Declaration of Human Rights.

Conflicts almost always lead to massive human rights violations. But they erupt because human rights are violated due to oppression, inequality, discrimination and poverty. These conditions are exacerbated when the state is too weak or unable to address them efficiently.

Human rights violations are thus both a consequence of and a contributing factor to instability and further conflict.

As a result of globalization and increasing interdependence between states, conflicts which are essentially internal often have spillover effects beyond national borders.

The first need today is not that we write new laws, but that we implement what already exists - in the field, close to the victims and where it really matters. All governments must ratify all of the international instruments in the areas of human rights, humanitarian and refugee law, withdraw reservations and, most importantly, comply fully with their provisions.

Could we not also take the concrete step of raising the minimum age for participation in hostilities to 18 years? A serious issue which must be addressed is accountability. We are increasingly being faced with the dilemma of having to stop atrocities from being committed and seeking avenues for the peaceful settlement of conflicts, while needing to hold accountable and punish the perpetrators of human rights violations.

To grant amnesty to the authors of the most atrocious crimes for the sake of peace and reconciliation may be tempting. But it contradicts the purpose and principles of the UN Charter, as well as internationally observed principles and standards.

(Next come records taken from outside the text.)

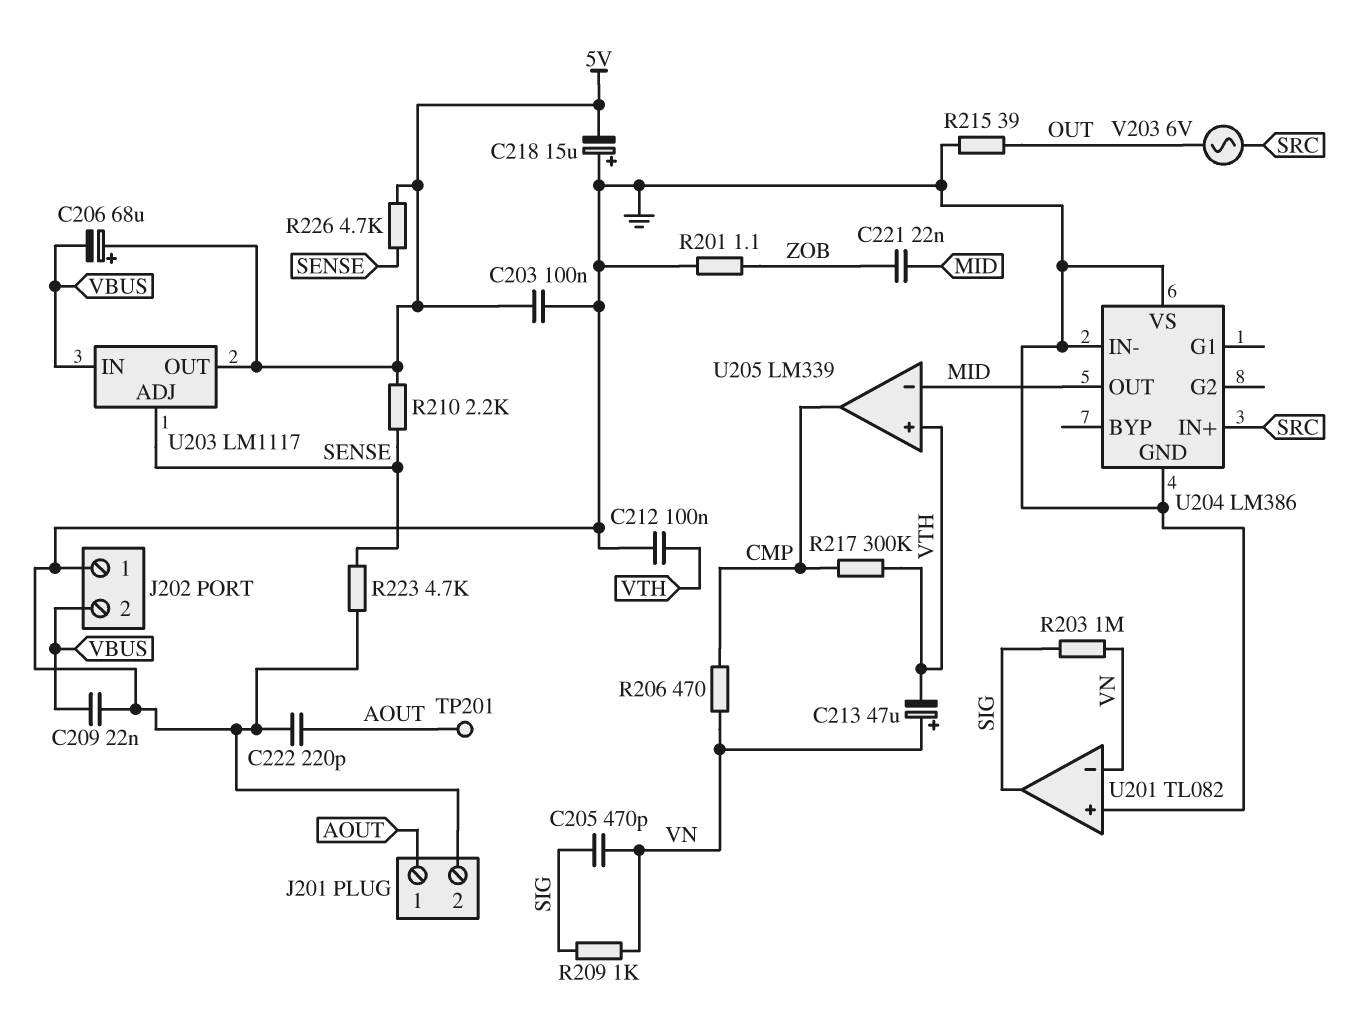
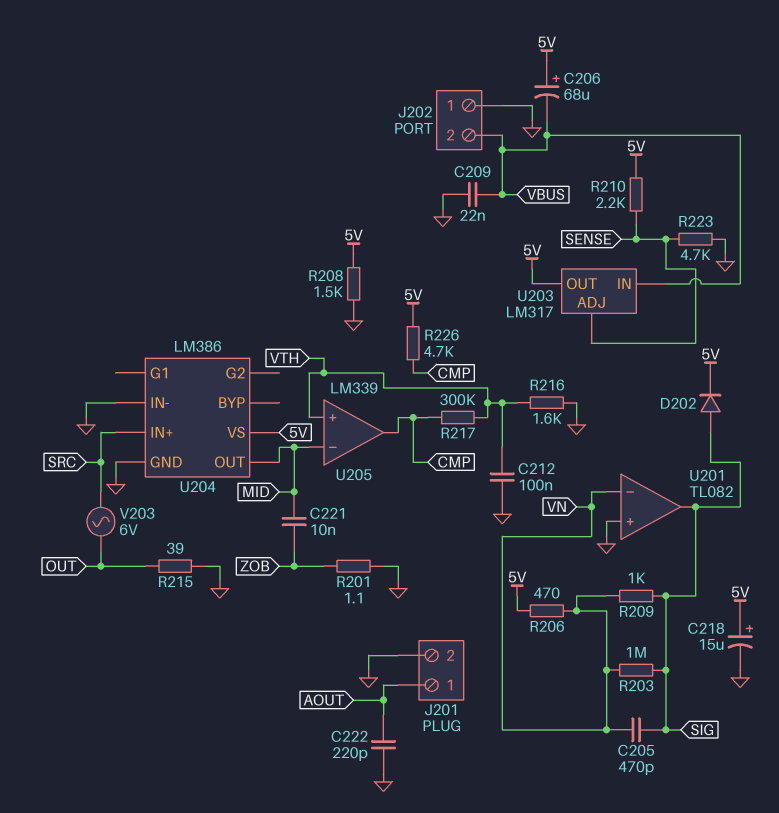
C203: 100nF (5V, GND) -> none
C213: 47uF (plus VN, minus VTH) -> none
C218: 15uF (plus GND, minus 5V) -> 15uF (plus 5V, minus GND)
C221: 22nF (MID, ZOB) -> 10nF (MID, ZOB)
D202: none -> diode (A SIG, K 5V)
R206: 470 (CMP, VN) -> 470 (5V, VN)
R208: none -> 1.5k (5V, GND)
R216: none -> 1.6k (GND, VTH)
R226: 4.7k (5V, SENSE) -> 4.7k (5V, CMP)
TP201: test point (AOUT) -> none
U203: LM1117 -> LM317
U204 pin VS: GND -> 5V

The United Nations Security Council is to be commended for establishing two ad hoc tribunals for the former Yugoslavia and Rwanda.

I warmly welcome the adoption of the statute of the International Criminal Court providing jurisdiction over the three core crimes of genocide, crimes against humanity and war crimes. We must move forward now and ensure that our collective support for setting up an effective International Criminal Court, will, through the speedy ratification of its statute, be a significant milestone in the struggle to strengthen respect for human rights and humanitarian and refugee law.

But the best protection for civilians in armed conflict is prevention. If we address the root causes of conflict and seek to defuse tensions, the atrocities and violations of fundamental rights committed during armed conflict can be prevented.

The major building blocks for peace-building and reconciliation are good governance, the rule of law, respect for human rights, a strong civil society, and institutions which can guarantee an environment conducive to stability and peace.

This comment was adapted by the International Herald Tribune from a statement to the UN Security Council in New York this past Thursday concerning the protection of civilians in armed conflict.